A registered broker-dealer recently executed a Letter of Acceptance, Waiver and Consent (the “AWC”) with FINRA regarding allegations that it failed to deliver prospectuses in a timely manner to customers who purchased mutual funds in 2009, resulting in a violation of FINRA Rule 2010. In settling this matter, the broker-dealer neither admitted nor denied the charges, but consented to the entry of FINRA’s findings, which are summarized in this article.
FINRA found that the broker-dealer did not take adequate corrective measures to ensure timely delivery of prospectuses following mutual fund transactions despite being on notice that not all customers were receiving prospectuses within three business days of their transactions, as required by federal securities laws.
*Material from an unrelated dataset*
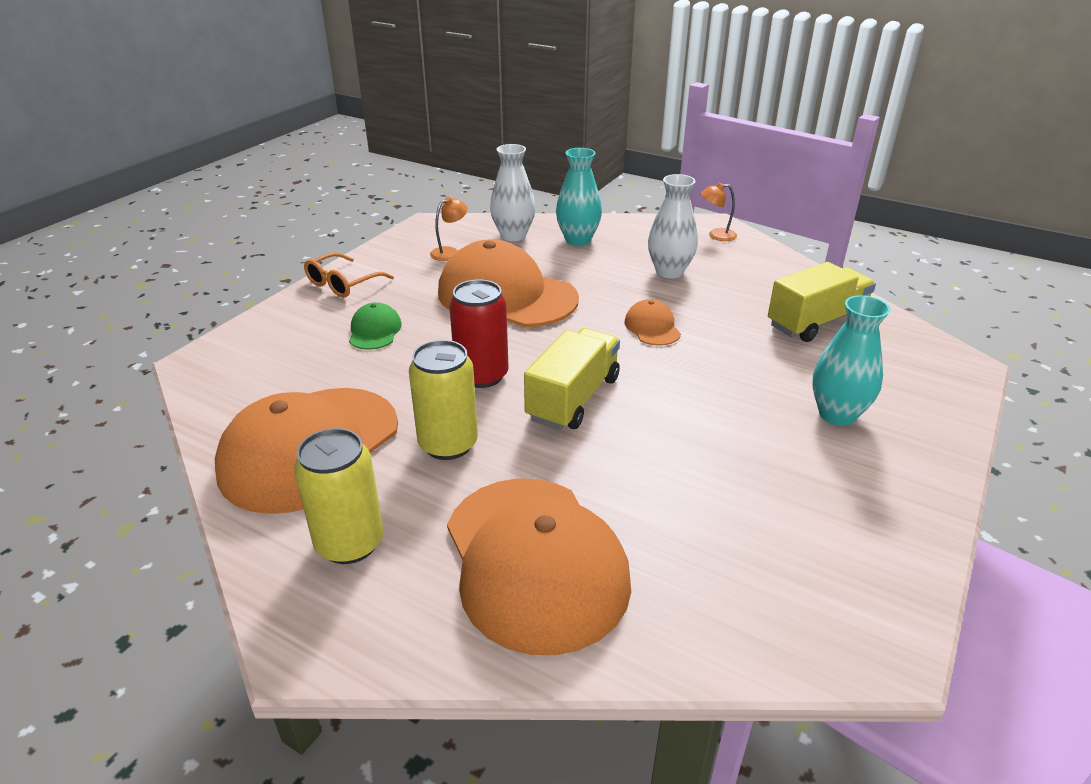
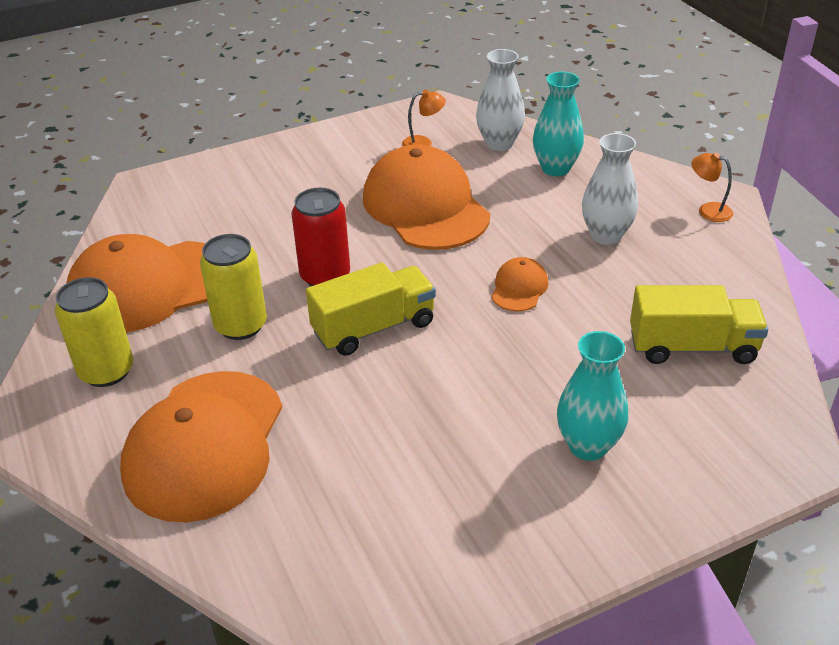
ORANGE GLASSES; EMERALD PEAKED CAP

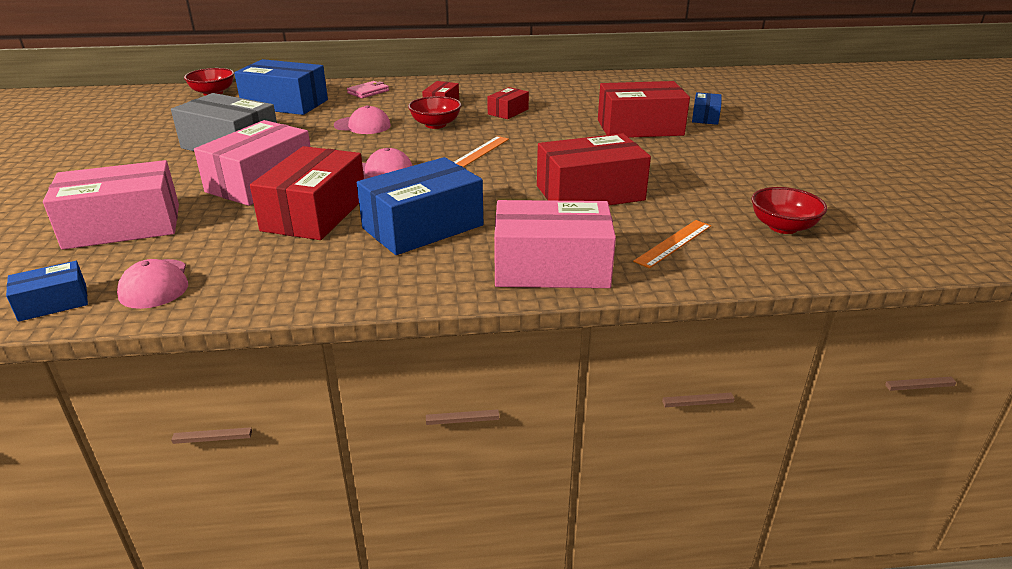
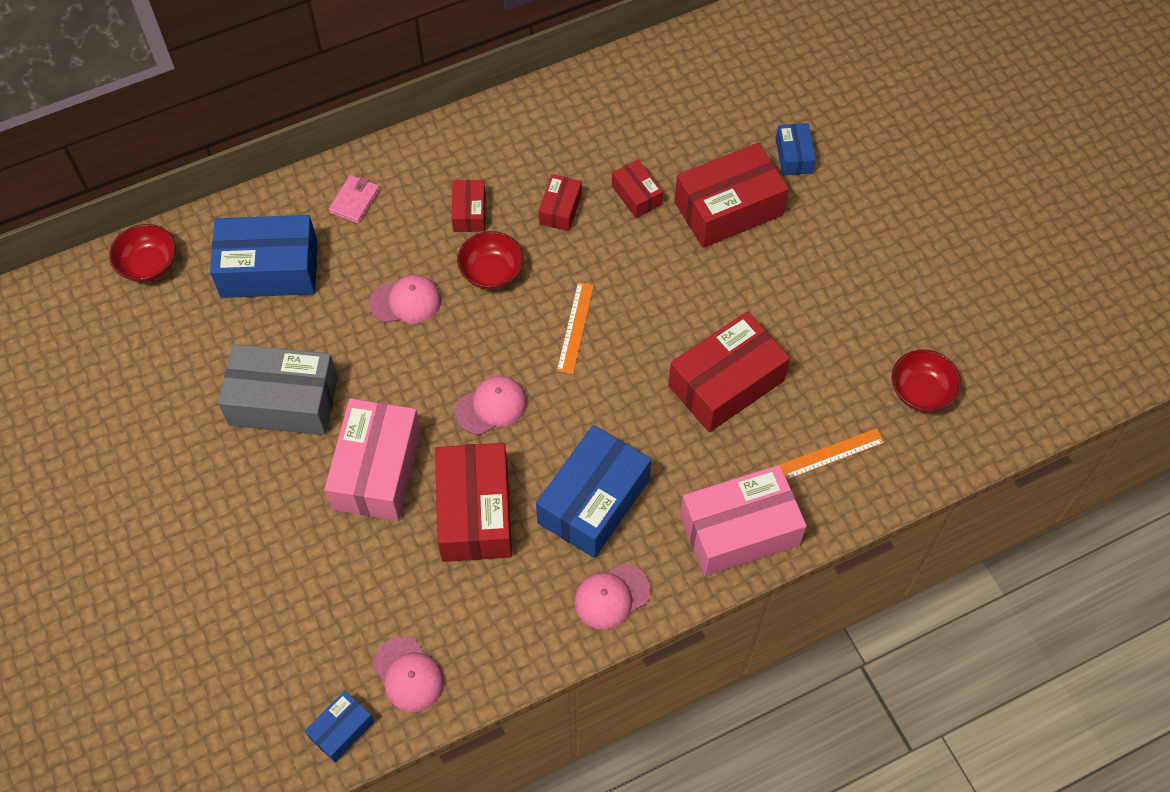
ROSE-PINK BOX (1st from left in the first image); ROSE-PINK PEAKED CAP (4th from left); SCARLET BOX (4th from left); ORANGE RULER (2nd from left)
The broker-dealer had contracted with a third-party service provider to mail the prospectuses to customers. The service provider provided daily reports to the broker-dealer identifying, among other things, a cumulative list of all mutual fund transactions for which the service provider had been unable to deliver a prospectus by the settlement date (“exceptions”), the number of days that each prospectus was late and reasons for the exceptions. The broker-dealer’s procedures required its operations department on a daily basis to: review the exception report, correct any issues identified as exceptions, and provide the updated information back to the service provider. As a consequence, the broker-dealer’s operations staff was in daily communication with the service provider regarding the resolution of exceptions. In addition, at quarterly meetings with service provider personnel, broker-dealer officials received statistical data showing prospectus delivery exceptions for between four percent and five percent of the broker-dealer’s mutual fund customers.
FINRA found that the primary cause of exceptions was that certain mutual fund companies failed to ensure that the broker-dealer had enough paper copies of their prospectuses at all times and that the broker-dealer took no action to cause the mutual funds to address the shortfall problem. FINRA also faulted the broker-dealer for failing to take other actions available to it to ensure that its customers were receiving prospectuses on time, including noting that the broker-dealer did not make use of the service provider’s “print on demand” (“POD”) service extensively during the period in question. For its POD service, the service provider maintained electronic versions of the relevant prospectuses which it could print and send to the broker-dealer’s customers when the inventory of paper copies provided by a mutual fund was insufficient.
The broker-dealer agreed to be censured and to pay a monetary fine in the amount of $100,000.